The API that Nextcloud can use it readily available since Android 4.4 (2013).
They just didn't put in the work in 10 years despite repeated deprecation warnings.
This seems modus operandi from many OSS developers (syncthing is the other one that had the exact same issue) - ignore warnings, ignore migration guides, ignore API changes and then scream their heads off 6 YEARS later about how evil people are that they don't get unfettered access to users data anymore. And conveniently ignore that the migration path was available for longer than their product exists.
The devs in the comments of that video do have some valid complaints about the added complexity of not being able to use the standard Java filesystem APIs anymore with the new permissions model, but still, it has been 6 years.
I interpreted that statement as "this is available in API level 19 and up", not "this was introduced on the same date that we originally released API level 19", but it looks like you're correct: https://www.youtube.com/watch?v=zxHVeXbK1P4 That's way older than I was expecting.
If you need to do stuff like recursively enumerate files in a shared directory, it's slow without workarounds to avoid the extra IPC calls.

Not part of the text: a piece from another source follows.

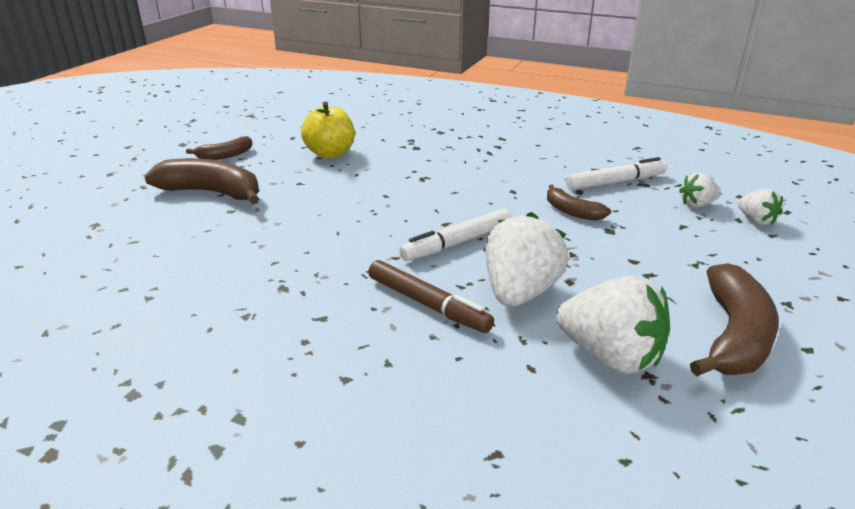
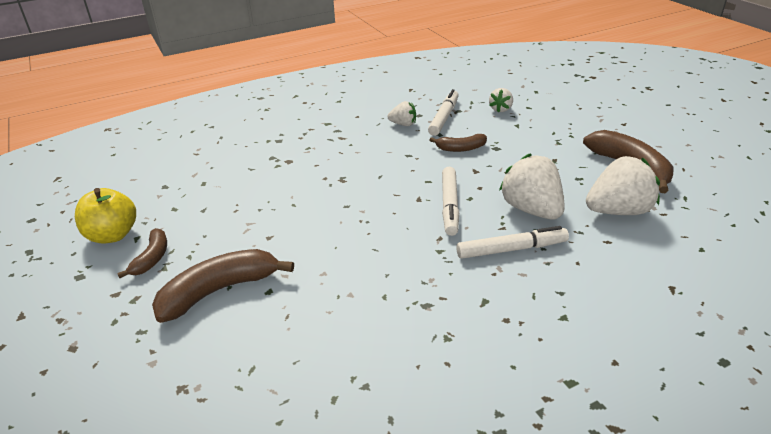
camera: 50 degrees left, 5 degrees up
(330, 153) = (238, 202): yellow apple -> yellow apple (113, 235)
(427, 304) = (511, 249): brown marker -> white marker
(755, 220) = (535, 104): white strawberry -> white strawberry (403, 124)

For stuff like syncing the shared directory in the background, the performance impact is not material (20-30ms per file).
They just didn't put in the work in 10 years despite repeated deprecation warnings.
This seems modus operandi from many OSS developers (syncthing is the other one that had the exact same issue) - ignore warnings, ignore migration guides, ignore API changes and then scream their heads off 6 YEARS later about how evil people are that they don't get unfettered access to users data anymore. And conveniently ignore that the migration path was available for longer than their product exists.